Für die Gewährung des Verschonungsabschlags ist es erforderlich, dass innerhalb von fünf Jahren nach dem Erwerb (Lohnsummenfrist) insgesamt 400?% der Ausgangslohnsumme nicht unterschritten werden (Mindestlohnsumme) darf.
Die Ausgangslohnsumme ist die durchschnittliche Lohnsumme der letzten fünf Wirtschaftsjahre.
Die Lohnsummenregelung stellt darauf ab, dass innerhalb der Lohnsummenfrist die Mindestlohnsumme nicht unterschritten werden darf. Allerdings kann ein Verstoß gegen die Lohnsummenregelung erst nach Ablauf der fünfjährigen Lohnsummenfrist festgestellt werden, sodass es in einzelnen Jahren dieser Frist durchaus möglich ist davon abzuweichen, soweit in den fünf Jahren insgesamt die gesetzliche Lohnsumme eingehalten wurde.
Das für die Bewertung der wirtschaftlichen Einheit zuständige Finanzamt stellt die
- Ausgangslohnsumme
- die Anzahl der Beschäftigten und
- die Summe der maßgebenden jährlichen Lohnsummen gesondert fest,
wenn diese Angaben für die Erbschaftsteuer oder eine andere Feststellung von Bedeutung sind.
7.4.1.5 Behaltensfrist
Der Verschonungsabschlag und der Abzugsbetrag fallen mit Wirkung für die Vergangenheit weg, soweit innerhalb von fünf Jahren nach dem Besteuerungszeitpunkt (Behaltensfrist) gegen eine der Behaltensregelungen verstoßen wird.
Die sogenannten Behaltensregelungen sind in § 13a Abs. 6 ErbStG geregelt.

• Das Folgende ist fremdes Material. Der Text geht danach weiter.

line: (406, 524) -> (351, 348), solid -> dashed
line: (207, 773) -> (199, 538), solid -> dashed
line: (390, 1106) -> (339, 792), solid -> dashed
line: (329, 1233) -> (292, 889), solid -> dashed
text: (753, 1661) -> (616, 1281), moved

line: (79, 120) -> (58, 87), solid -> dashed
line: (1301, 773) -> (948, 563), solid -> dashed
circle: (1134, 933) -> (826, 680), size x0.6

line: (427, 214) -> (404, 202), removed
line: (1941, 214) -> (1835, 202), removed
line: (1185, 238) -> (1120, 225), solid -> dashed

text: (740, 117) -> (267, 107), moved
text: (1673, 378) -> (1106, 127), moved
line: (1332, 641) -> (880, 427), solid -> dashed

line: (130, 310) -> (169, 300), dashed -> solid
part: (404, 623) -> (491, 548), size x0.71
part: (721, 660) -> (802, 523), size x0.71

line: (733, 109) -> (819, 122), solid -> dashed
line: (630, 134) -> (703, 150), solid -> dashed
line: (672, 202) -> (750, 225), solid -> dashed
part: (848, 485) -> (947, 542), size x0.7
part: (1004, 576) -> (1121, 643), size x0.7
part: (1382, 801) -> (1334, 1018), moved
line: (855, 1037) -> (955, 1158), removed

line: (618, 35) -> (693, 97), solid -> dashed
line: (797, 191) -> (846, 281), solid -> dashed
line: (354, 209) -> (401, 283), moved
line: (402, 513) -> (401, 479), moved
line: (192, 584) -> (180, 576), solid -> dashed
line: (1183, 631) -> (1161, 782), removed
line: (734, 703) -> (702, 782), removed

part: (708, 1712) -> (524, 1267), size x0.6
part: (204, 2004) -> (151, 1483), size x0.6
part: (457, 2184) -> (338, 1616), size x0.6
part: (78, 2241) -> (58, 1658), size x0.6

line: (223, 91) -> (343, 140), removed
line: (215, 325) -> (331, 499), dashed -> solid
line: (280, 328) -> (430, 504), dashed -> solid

Sofern der Erwerber innerhalb der fünfjährigen Behaltensfrist einen Gewerbebetrieb oder einen Teilbetrieb, eine Beteiligung an einer Gesellschaft im Sinne des §?15 Abs.?1 Satz?1 Nr.?2 und Abs.?3 EStG, einen Anteil eines persönlich haftenden Gesellschafters einer KGaA oder einen Anteil daran veräußert, verstößt er gegen die Behaltensregelungen.
Eine Veräußerung setzt den entgeltlichen oder teilentgeltlichen Übergang eines Wirtschaftsguts von einer Person auf eine andere voraus (BFH vom?7.7.2004, II B 32/04; BStBl.?II 2004, 747).
7.4.1.6 Optionsverschonung von 100 % Steuerfreiheit
Die Optionsverschonung räumt die Möglichkeit ein, eine vollständige Steuerbefreiung zu erreichen, soweit das Verwaltungsvermögen nicht mehr als 10 % beträgt.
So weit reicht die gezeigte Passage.